Guidés par notre engagement pour la cause palestinienne, pour les droits inaliénables du peuple palestinien ainsi que pour les droits humains en général, notre responsabilité nationale et professionnelle en tant d’avocats ou juristes, et finalement par notre souci de préserver et de faire avancer les réalisations historiques palestiniennes dans la sphère du droit international, nous, soussignés, affirmons ce qui suit :
1. Les Palestiniens sont un seul peuple en Palestine historique et dans le Shatat (Exil). Le peuple palestinien à des droits inaliénables, dont les plus importants sont le droit au retour des réfugiés palestiniens dans leurs foyers et sur les terres d’où ils ont été expulsés de force ; le droit à l’autodétermination ; en plus du droit à l’indépendance nationale et à la souveraineté. En tant que tel, le peuple palestinien constitue un corps unique. Ses droits sont indivisibles et appartiennent au corps politique dans son ensemble. L’Assemblée générale des Nations unies a souligné, dans de nombreuses résolutions, que « le peuple palestinien est la principale partie intéressée à la question de Palestine... », dont les résolutions 3210 (XXIX) du 14 octobre 1974, 3236 (XXIX) du 22 novembre 1974 et 3375 (XXX) du 10 novembre 1975. Dans toutes ces résolutions, l’ONU ne fait pas de distinction parmi les Palestiniens suivant leur lieu de résidence. En conséquence, le peuple palestinien dans son ensemble possède le droit au retour et le droit à l’autodétermination.

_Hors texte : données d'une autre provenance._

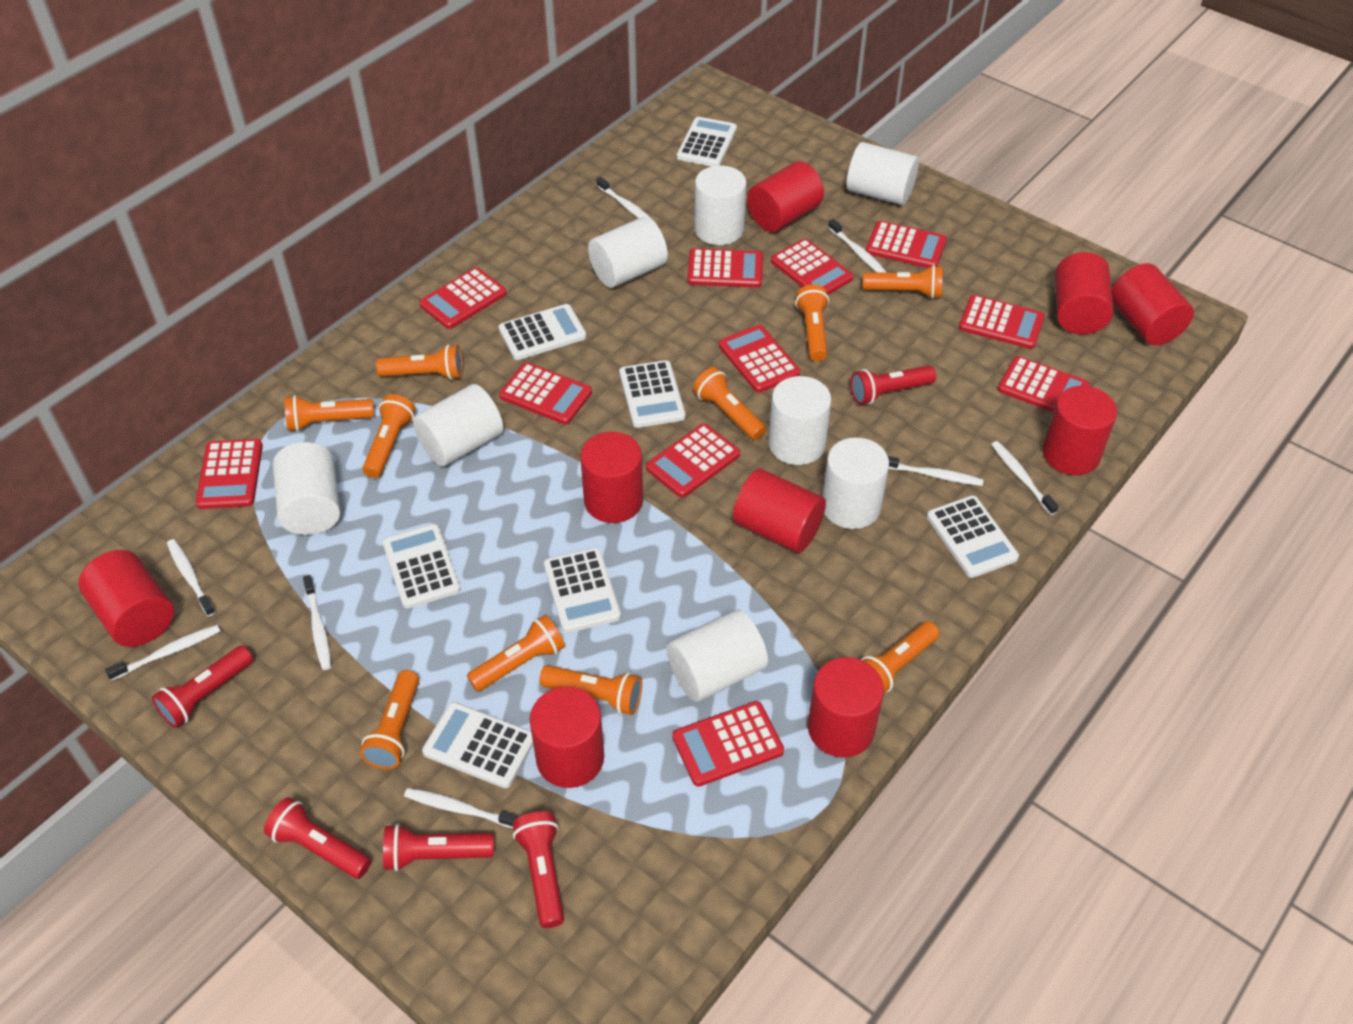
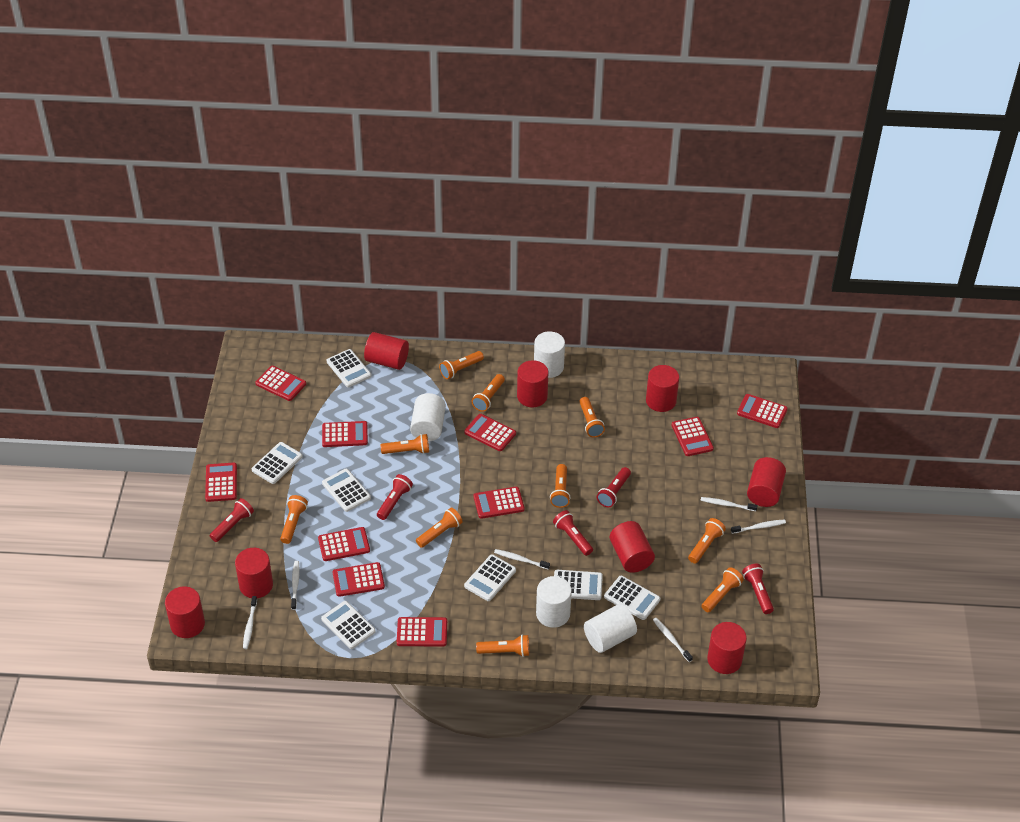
red calculator: 11 -> 10
red cylinder: 9 -> 8
white cylinder: 8 -> 4
white toothbrush: 8 -> 6

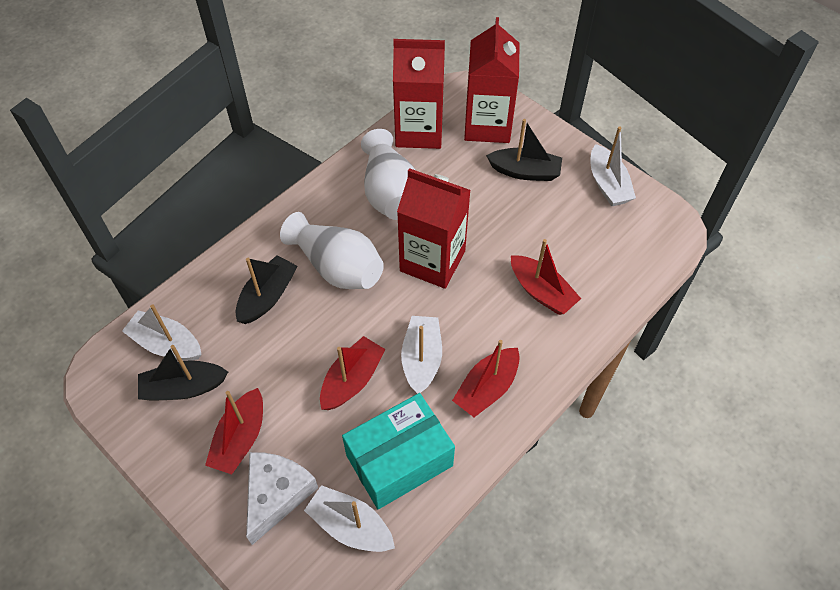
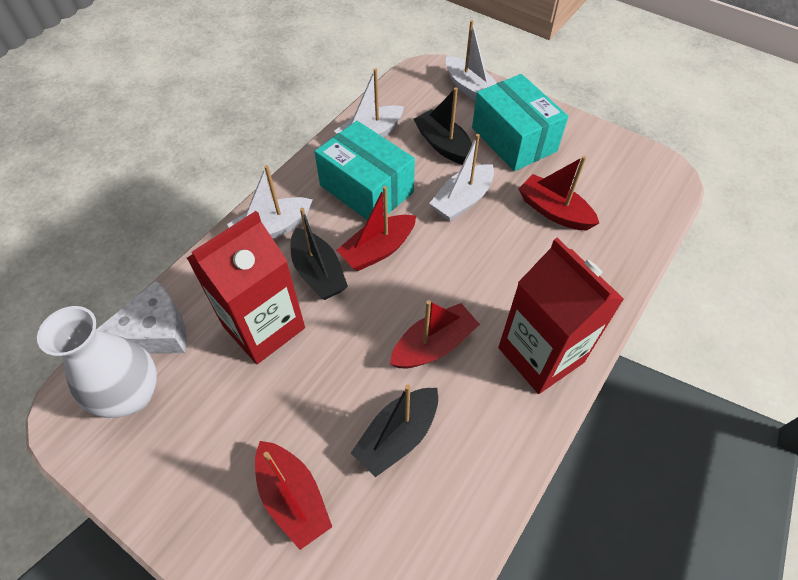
red carton: 3 -> 2
turquoise box: 1 -> 2
white vase: 2 -> 1

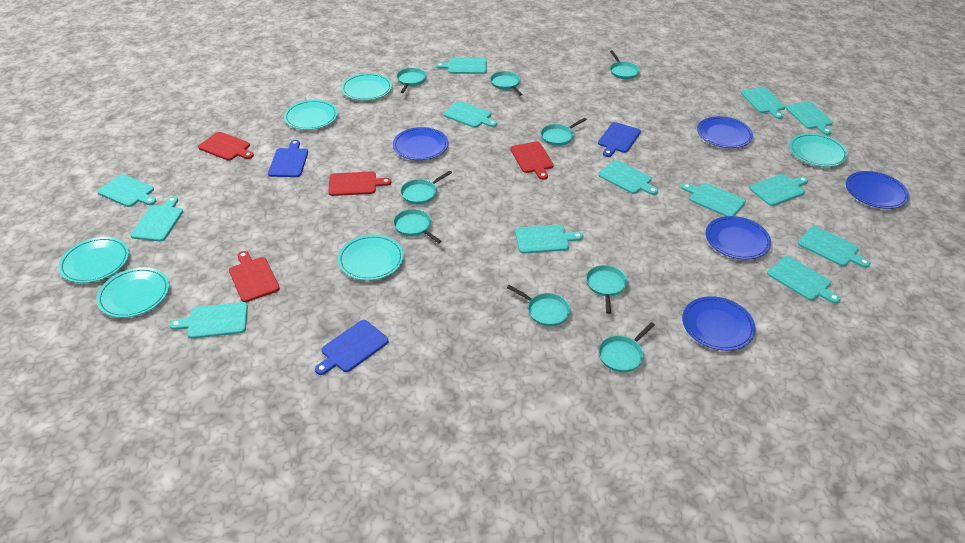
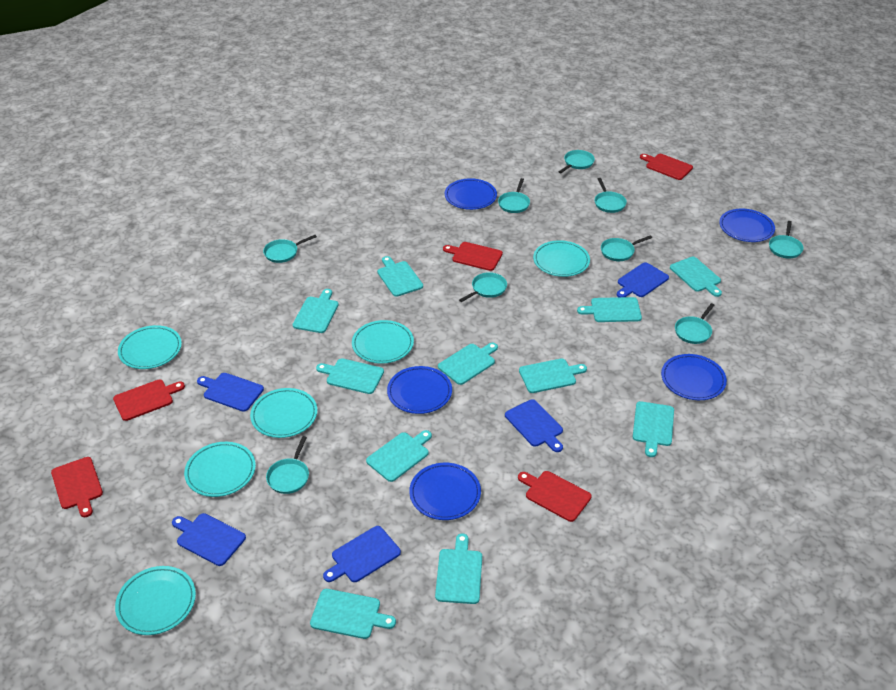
blue cutting board: 3 -> 5
red cutting board: 4 -> 5
turquoise cutting board: 13 -> 11

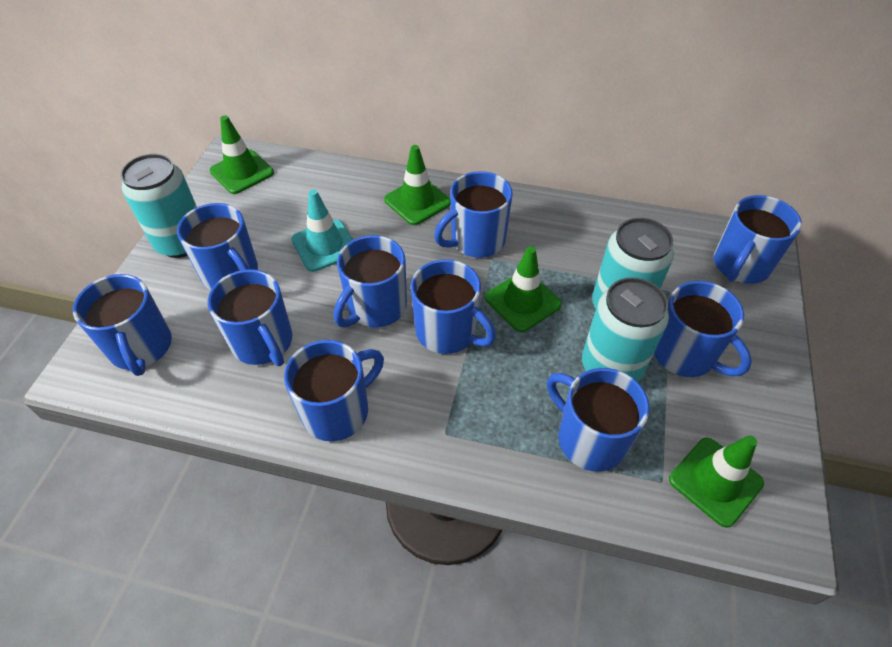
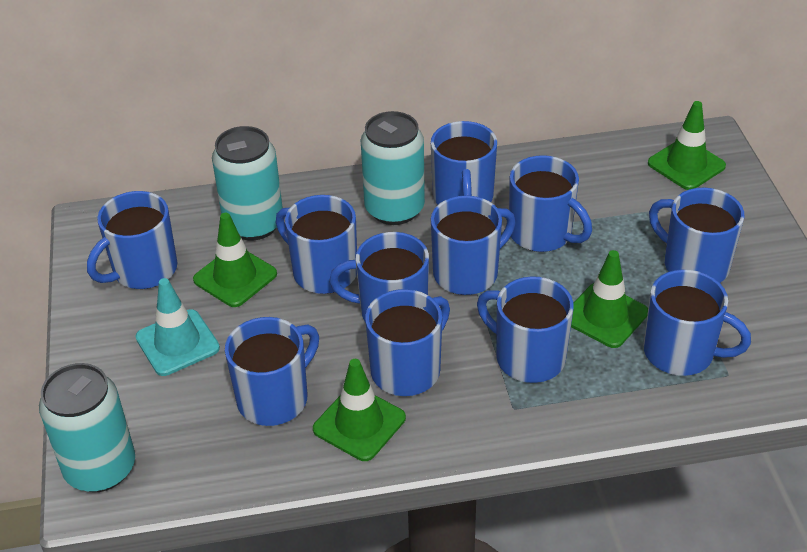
blue mug: 10 -> 11

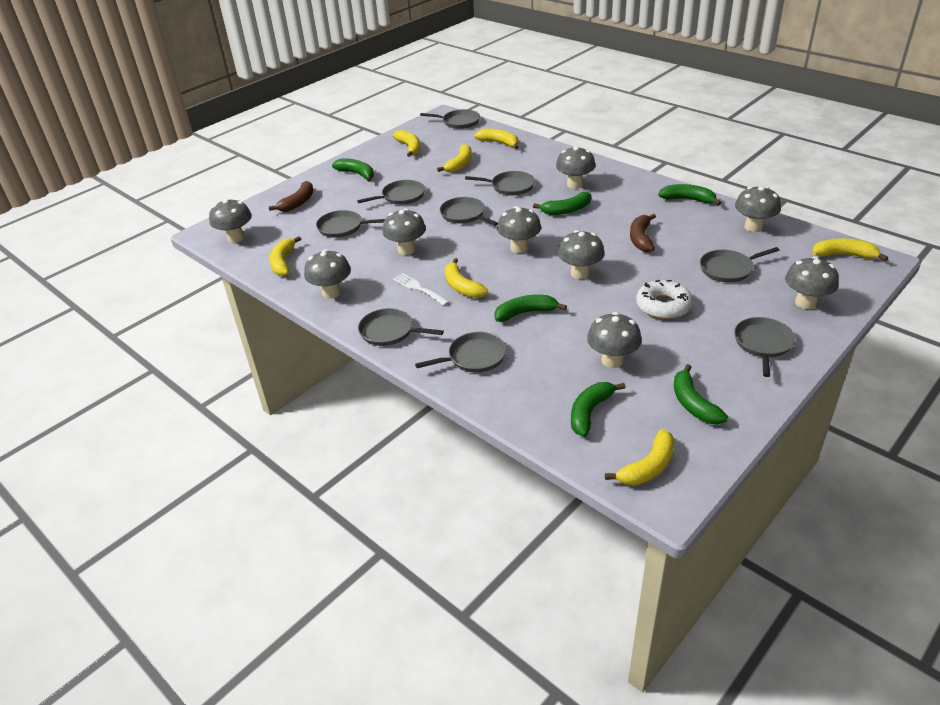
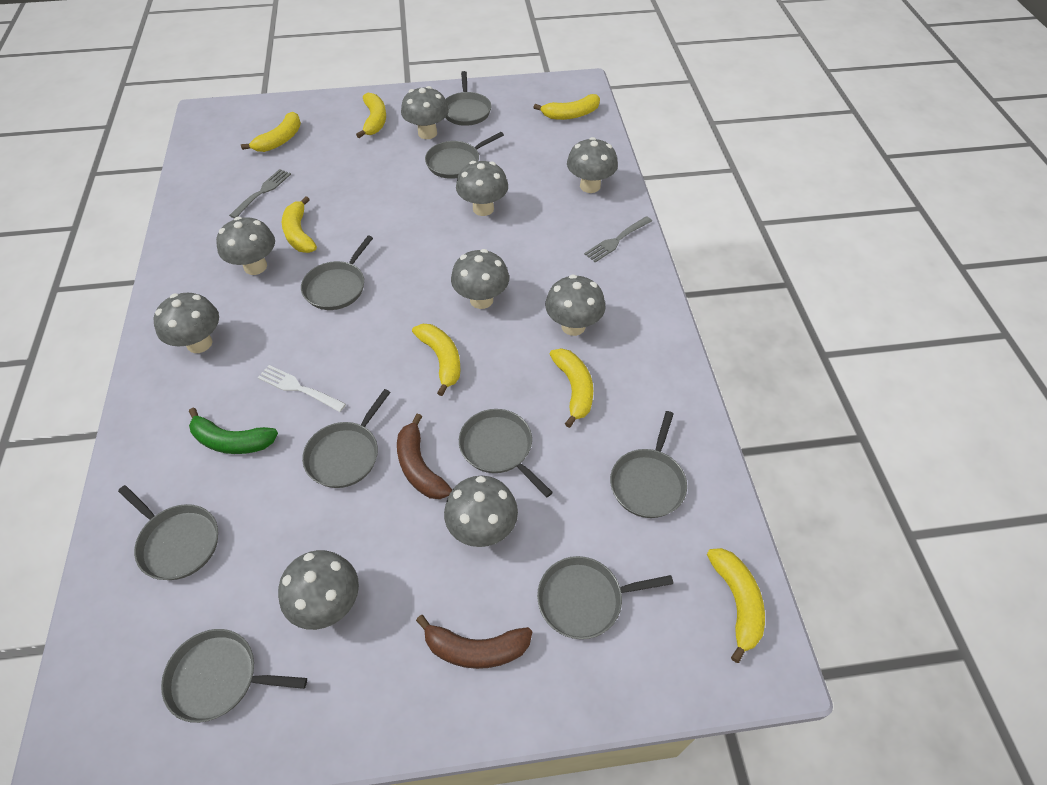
green banana: 6 -> 1
grey fork: 0 -> 2
white donut: 1 -> 0

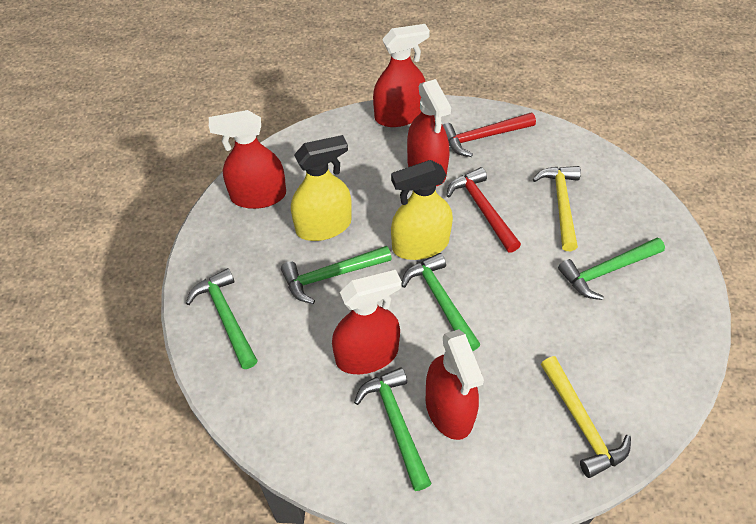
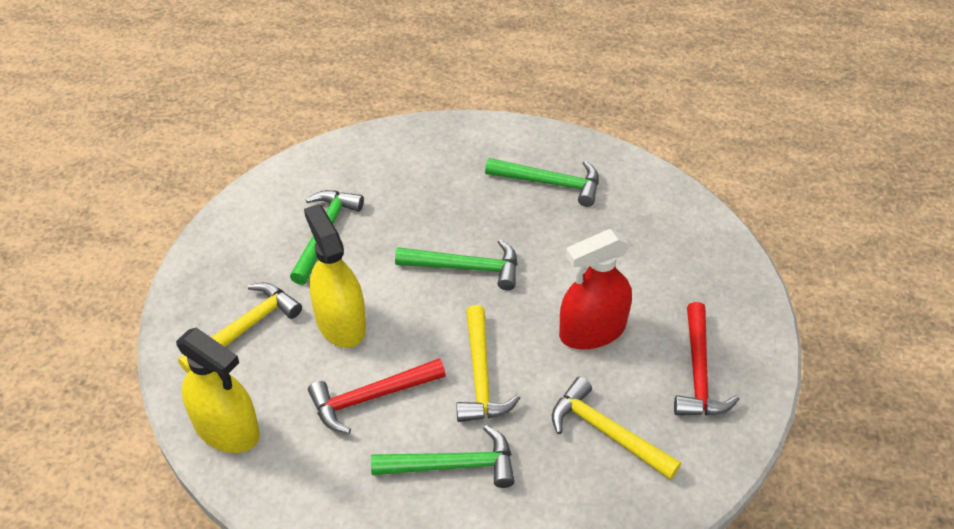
green hammer: 5 -> 4
red spray bottle: 5 -> 1
yellow hammer: 2 -> 3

2. Le peuple palestinien dans son ensemble est représenté par l’OLP, tant dans que hors de l’ONU. L’ONU et la ligue Arabe reconnaissent l’OLP comme seul représentant légitime du peuple palestinien. En accord avec la résolution de 3237 de l’Assemblée générale de 1974, l’OLP s’est vu accorder un statut d’observateur à l’ONU. En 1998, en accord avec la résolution 52/250 de l’Assemblée générale, la Palestine a gagné des « droits et privilèges supplémentaires pour ce qui est de participer aux sessions et aux travaux de l’Assemblée générale et des conférences internationales convoquées sous les auspices de l’Assemblée ou d’autres organes de l’ONU, ainsi qu’aux conférences des Nations Unies ».
3. Dans sa résolution 43/177 l’Assemblée générale a reconnu « la proclamation de l’État de Palestine par le Conseil national palestinien du 15 novembre 1988 » et a décidé que « prenant effet le 15 décembre 1988, la désignation ‘Palestine’ devrait être utilisée à la place de la désignation ‘Organisation de libération de la Palestine’ dans le système des Nations unies, sans préjudice du statut et des fonctions d’observateur de l’Organisation de libération de la Palestine au sein du système des Nations unies... ». Significativement, ceci assurait que le statut de l’OLP comme seul représentant légitime du peuple palestinien était préservé et réaffirmé par l’ONU.
4. Dans la « Déclaration relative aux principes du droit international touchant les relations amicales et la coopération entre les Etats conformément à la Charte des Nations Unies », il est déclaré que : « En vertu du principe de l’égalité de droits des peuples et de leur droit à disposer d’eux-mêmes, principe consacré dans la Charte des Nations Unies, tous les peuples ont le droit de déterminer leur statut politique, en toute liberté et sans ingérence extérieure, et de poursuivre leur développement économique, social et culturel... ». Ce droit à l’autodétermination est la base de la revendication de l’OLP d’être le seul représentant légitime du peuple palestinien. Et quoiqu’elle n’exerce pas actuellement la souveraineté sous la forme d’une autorité suprême et indépendante sur la terre de Palestine, l’OLP tient sa légitimité de son peuple dans la Palestine historique et en exil. Par conséquent son mandat n’est pas territorialement restreint.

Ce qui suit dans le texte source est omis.